Description: This Phase II proposal is to develop a miniature, low power consumption, fused deep UV Raman and native fluorescence (DUV-RF) 1 meter stand-off sensor. The proposed instrument has an enhanced ability to measure the spatial distribution of chemical species containing C/N/H/O/S/Cl, and water, ice, and hydrated-minerals on a 1-5 mm spatial scale enabled by a novel wide-aperture, high-sensitivity ultraminiature UV Raman spectrometer. Raman spectroscopy is a non-contact, non-destructive, method of identifying unknown materials without sample acquisition or processing; ideal for in-situ rovers. However traditional Raman instruments are plagued with fluorescence backgrounds, require sample altering, high-powered lasers, and require the use fiber optics; an instrument design with operational constraints and high power requirements. Our innovative instrument design incorporates our deep UV lasers for fiberless resonance Raman spectroscopy in a fluorescence free zone where resonance effects lead to enhancements by > 2-3orders of magnitude over 532 and 785 nm systems and can be coupled to native fluorescence for ppt detection of aromatic organics compounds. The New Frontiers has placed a South pole-Aitken Basin sample return as a future mission scenario. The enhanced detection capabilities of DUV-RF can be used to provide an understanding of organics and water distribution in the lunar regolith.

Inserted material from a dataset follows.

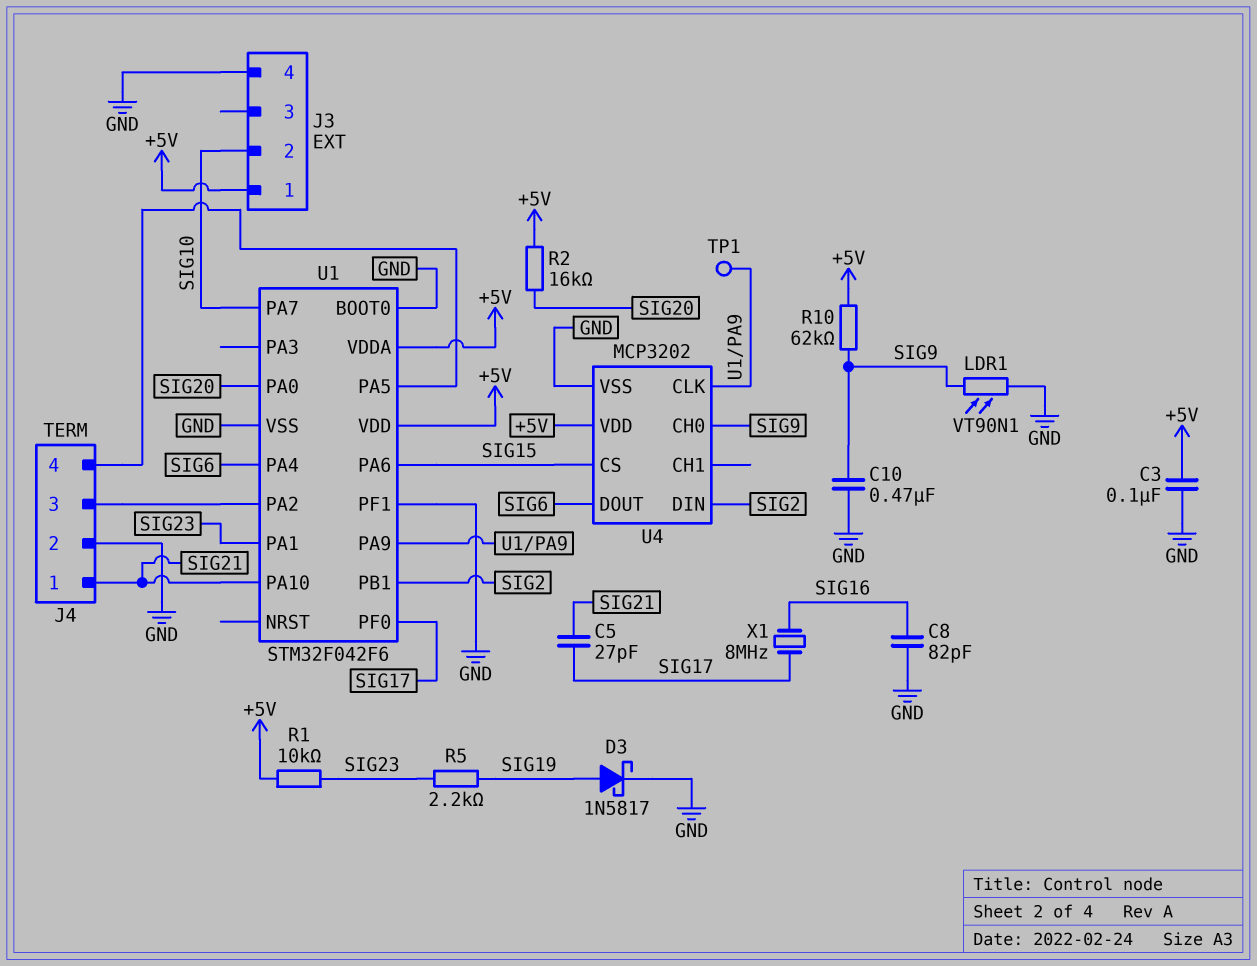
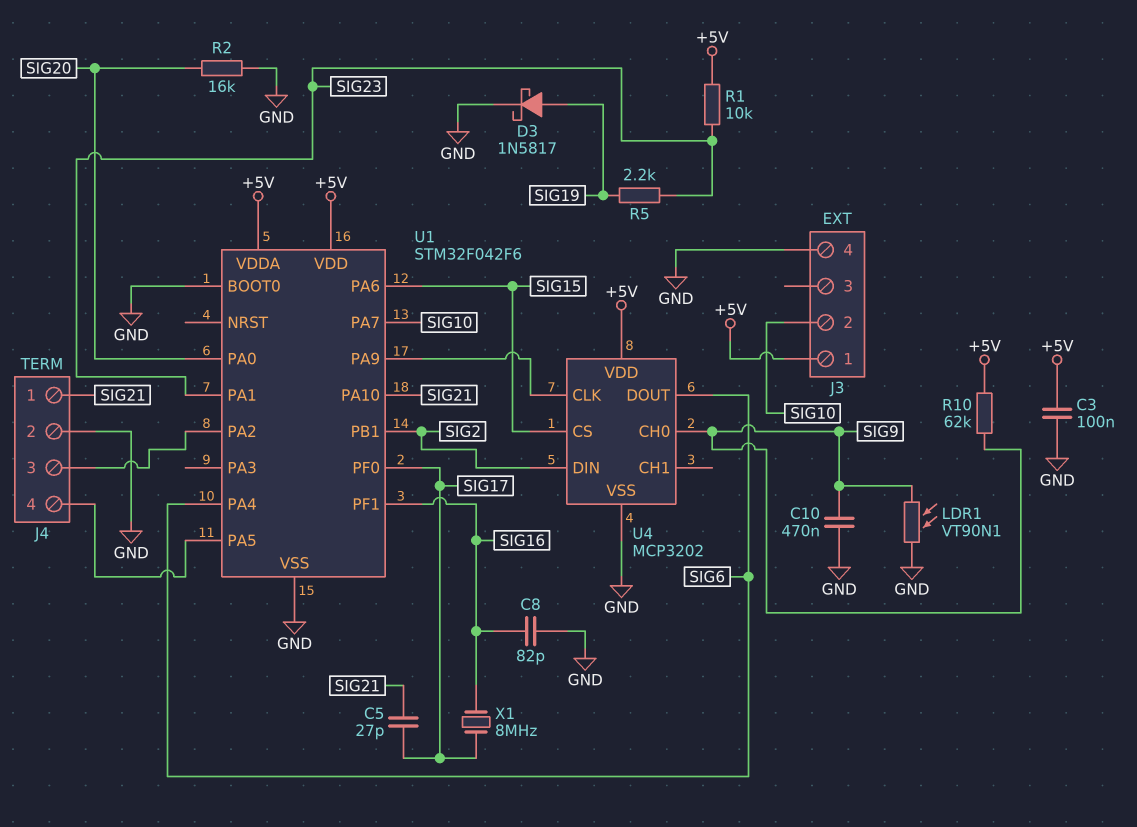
R2: 16k (+5V, SIG20) -> 16k (GND, SIG20)
TP1: test point (U1/PA9) -> none
U1 pin PF1: GND -> SIG16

Benefits: Potential NASA Commercial Applications: The technology being addressed by this proposal is immediately useful for Department of Defense (DOD) and Homeland Security (HS) applications as well as non-government commercial and industrial applications. DOD and HS applications include in situ biological and chemical warfare sensors to detect trace levels of biological, nerve, and blister agents as well as low-volatility toxic industrial chemicals (TICs). The ability of the sensor to measure hazardous materials at meters of working distance vastly improves their use by first responders.